Brad Stevens looks young enough to be mistaken for a player or student manager, but the 33-year-old Butler coach's boyish face belies the meandering journey he's taken to reach this Final Four.
Less than a decade ago, Stevens was on the corporate track as a marketing associate for an Indianapolis pharmaceutical giant. He shocked his friends and family by walking away from that job to attempt to forge a path for himself as a basketball coach, rising from a volunteer assistant to the leader of the bracket-busting team that has brought the movie "Hoosiers" to life.
"Now it looks like a great idea," Stevens said, chuckling. "At the time I just thought it was something that I really wanted to try, really wanted to do.

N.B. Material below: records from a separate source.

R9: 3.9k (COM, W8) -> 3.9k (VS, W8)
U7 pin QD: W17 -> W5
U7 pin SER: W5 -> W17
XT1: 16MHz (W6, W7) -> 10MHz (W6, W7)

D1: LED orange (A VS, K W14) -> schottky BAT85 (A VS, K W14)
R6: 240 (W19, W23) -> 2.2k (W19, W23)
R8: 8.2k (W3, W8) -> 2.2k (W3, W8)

I was really fortunate at 22 or 23 years old not to have any responsibility beyond myself. I didn't have a family. I wasn't married up to that point. My long-time girlfriend at the time and I both decided to kind of chase that dream."
As his future wife, Tracy, moved to Cleveland to finish law school and live with her cancer-stricken mother, Stevens decided he couldn't live with himself if he didn't pursue his basketball dreams. The former DePauw University basketball player had run an AAU program and volunteered as coach for a local high school while working at Eli Lilly, but his passion for hoops wasn't satiated until Thad Matta hired him as a volunteer assistant at Butler in summer 2000.

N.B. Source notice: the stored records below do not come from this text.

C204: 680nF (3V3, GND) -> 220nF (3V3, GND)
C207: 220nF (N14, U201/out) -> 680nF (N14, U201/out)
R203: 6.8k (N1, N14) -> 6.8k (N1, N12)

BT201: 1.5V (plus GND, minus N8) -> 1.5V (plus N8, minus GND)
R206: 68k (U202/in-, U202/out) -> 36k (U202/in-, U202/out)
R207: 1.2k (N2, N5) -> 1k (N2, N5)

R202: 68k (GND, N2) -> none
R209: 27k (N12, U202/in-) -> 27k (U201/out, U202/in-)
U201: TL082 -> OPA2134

Stevens has risen astonishingly quickly through the coaching ranks at Butler, partially because the coaches that preceded him moved on to bigger jobs and partially because he possessed the energy, dedication and acumen to take advantage. When Bulldogs coach Todd Lickliter took the Iowa job in spring 2007, athletic director Barry Collier needed only to interview the three assistant coaches on the Butler staff and one or two outside candidates before realizing that Stevens was the man for the job.

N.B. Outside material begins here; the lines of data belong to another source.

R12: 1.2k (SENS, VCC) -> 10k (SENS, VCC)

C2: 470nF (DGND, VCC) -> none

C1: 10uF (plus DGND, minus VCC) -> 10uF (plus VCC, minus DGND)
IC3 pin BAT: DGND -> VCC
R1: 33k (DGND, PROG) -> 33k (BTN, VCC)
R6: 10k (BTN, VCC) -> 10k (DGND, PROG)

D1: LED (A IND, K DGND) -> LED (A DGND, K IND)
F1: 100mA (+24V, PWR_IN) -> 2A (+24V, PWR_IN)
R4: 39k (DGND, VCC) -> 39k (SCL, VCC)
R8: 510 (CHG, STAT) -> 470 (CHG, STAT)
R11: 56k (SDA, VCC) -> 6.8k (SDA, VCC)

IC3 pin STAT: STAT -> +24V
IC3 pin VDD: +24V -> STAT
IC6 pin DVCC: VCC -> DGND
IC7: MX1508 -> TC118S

Although Stevens began as the second-youngest head coach in Division I basketball, the transition has been more seamless than Collier could have hoped. Stevens has compiled a 88-14 record in three seasons at Butler, leading the Bulldogs to three consecutive NCAA tournament berths culminating with this year's historic hometown Final Four appearance.
As Stevens prepares to match wits with the likes of Tom Izzo, Mike Krzyzewski and Bob Huggins this weekend, does he ever allow himself to consider what life would have been like had he stayed in the corporate world?
"If everything else remained the same, I would have been as happy as heck," Stevens said. "I have a wonderful wife, great kids, tons of friends in Indianapolis that I've grown up with in high school and went to college with. You know, it's not like life was bad. It was just one of those things you wanted to take a shot and see what happens."